Second City alumnus part of anniversary celebration

By Elena Ferrarin

Congregation Kneseth Israel in Elgin has planned a weekend of activities to celebrate its 120th anniversary, including an evening with HBO stand-up comedian and Second City alumnus Robert Klein.

Making people laugh is nothing short of a higher calling, Klein said, speaking from his home in the Hudson River Valley of New York.

"I'm not a monologuist that stands there and sits on a stool and tells jokes. I occupy the stage, I do music," he said.

"I'm a little bit old-fashioned, of the old school, and a lot of the new school. It's a different kind of comedy. But the point is, I love to entertain. I'm not a smartass; I love to give a good show.

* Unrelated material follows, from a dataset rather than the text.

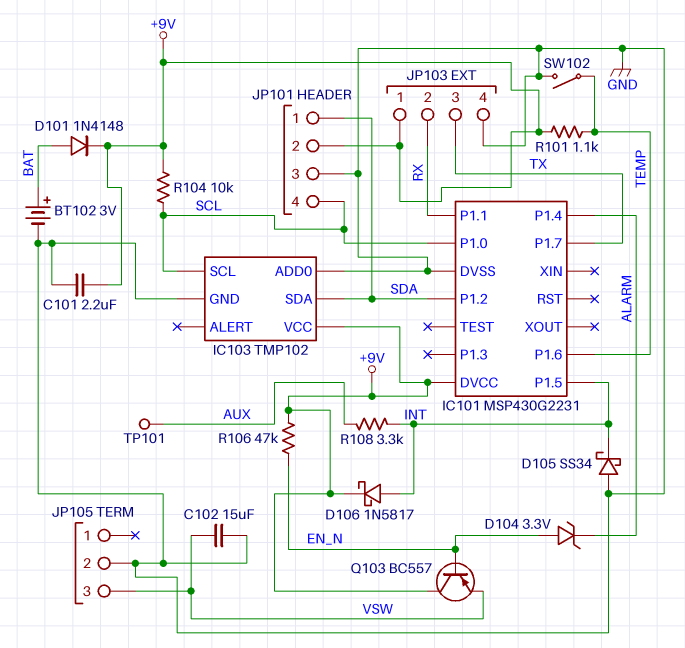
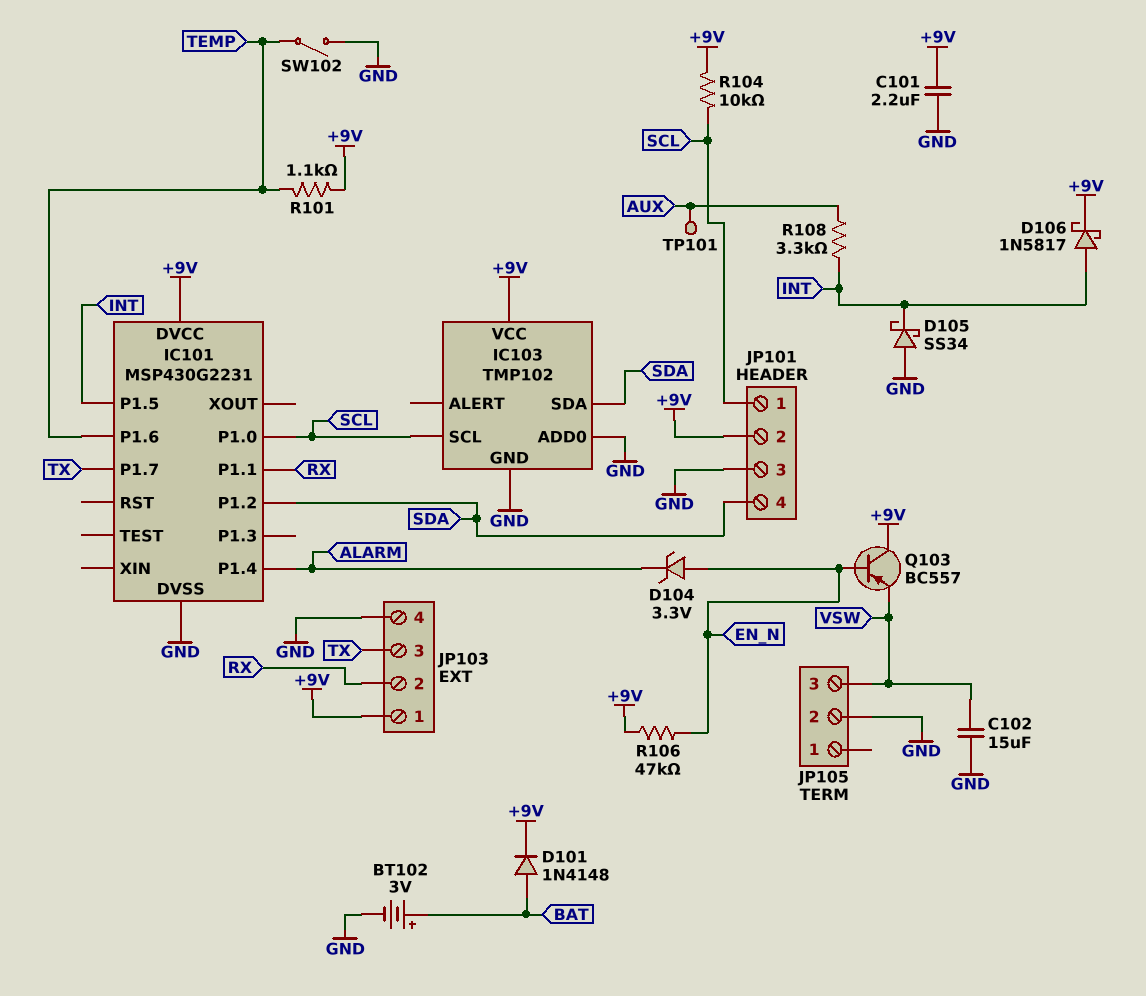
JP101 pin 1: SDA -> SCL
JP101 pin 4: SCL -> SDA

The congregation celebrated its 100th anniversary 20 years ago with a concert by violinist Itzhak Perlman.

This time, CKI wanted something more lighthearted, and Klein seemed like the perfect choice, congregation member Robin Siegle said.

"We wanted all generations to enjoy it," she said.

The number "120" has special significance in the Jewish tradition, Rabbi Margaret Frisch Klein said.

"The typical blessing for somebody's birthday is, 'May you live to be 120 like Moses,'" she said.

The number has even more significance for CKI, because right now the congregation numbers 120 families that come from as far as Batavia, Cary and Wauconda, Frisch Klein said.

The congregation, one of the oldest in the greater Chicago area, embraces all Jews, including conservative, Orthodox and reformed, Frisch Klein said.

"Everybody grows up thinking they know what Judaism is," she said. "What is meaningful to me might not be meaningful to you or to someone else. That becomes embracing diversity, and the challenge of a balancing act."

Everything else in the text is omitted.